When you consider a linear/nonlinear model where there are 2 errors are added e.g.
Y = f (\beta) * X + u + \varepsilon
where u ~ AR(1) with NonGaussian (e.g. Laplace) noise and \varepsilon ~ some other distribution (at least NOT AR). The point is that I know only the combined distribution of u and \varepsilon follows Laplace.
Now there are 2 questions –
# What do you think what distribution \varepsilon can follow such that u + \varepsilon jointly follow Laplace ?
# In this structure of the model what could be the way to compute the likelihood?

My reply:

1. I don’t know what \varepsilon it. I’ll assume it represents white noise.

2. I don’t know that you can take a convolution of two reasonable distributions and get the sharp peak of the Laplace distribution. But the real point is, I doubt you should be so set on this particular distribution. I’d think it would make sense to model u and \varepsilon separately and then just let their convolution be whatever it is.

3. You can write the joint likelihood of everything but it might not be so easy to integrate out the u’s to get the marginal likelihood of the hyperparameters. That’s why we end up using Gibbs, EM, etc. I don’t know the literature on time series with non-Gaussian errors but there must be a lot out there.

8 thoughts on “Time series likelihood with non-Gaussian errors

  1. Is the combined distribution of u and varepsilon the joint distribution or the distribution of their sum? Are they independent? If it is the sum and if they are independent, I think the easiest way is to characterize the distribution of varepsilon using the characteristic function.

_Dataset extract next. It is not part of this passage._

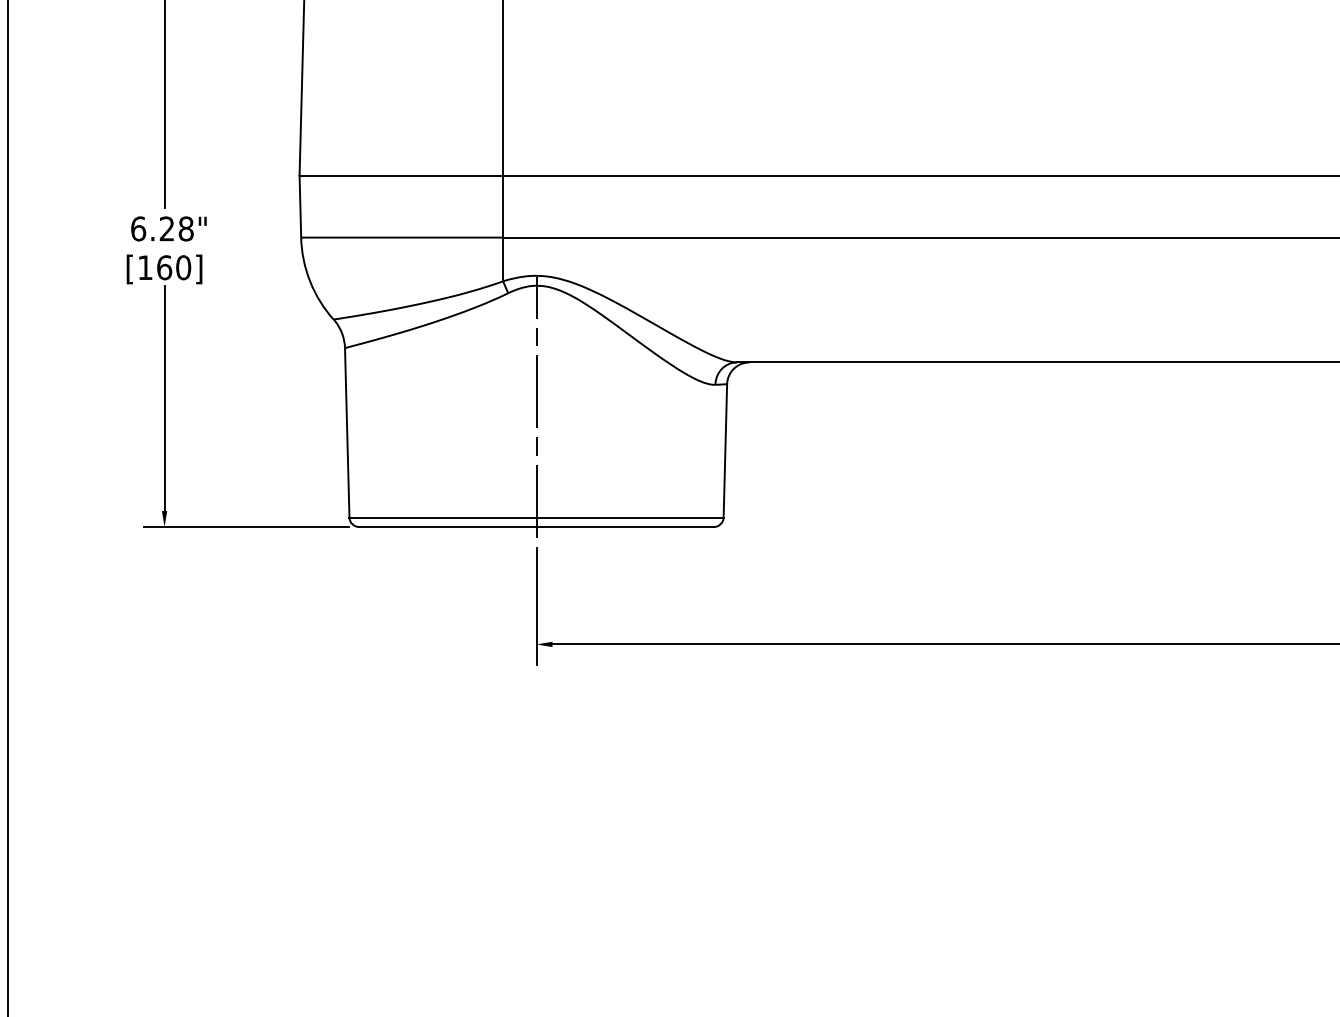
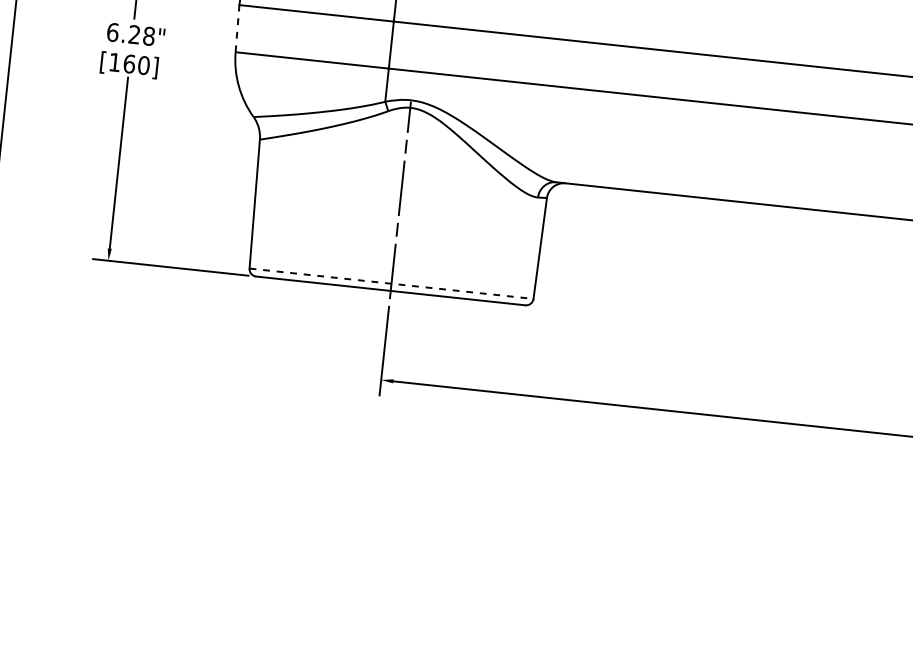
line: (300, 206) -> (237, 28), solid -> dashed
line: (537, 517) -> (392, 283), solid -> dashed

  2. I don't know that you can take a convolution of two reasonable distributions and get the sharp peak of the Laplace distribution.

    This doesn't deal with the original Q. (where u is Laplace), but – depending on your criterion for "reasonable" – there are straightforward convolutions of two variables that yield Laplace (double exponential).

    Let X1, X2, X3, X4 all be i.i.d. standard normal.

    Further, let
    Y1 = X1 . X2 and
    Y2 = X3 . X4

    Then Y1 and Y2 are iid, and
    U = Y1 + Y2 is Laplace.

    This example is somewhere in Kendall and Stuart (I believe I saw it in 3rd Edition).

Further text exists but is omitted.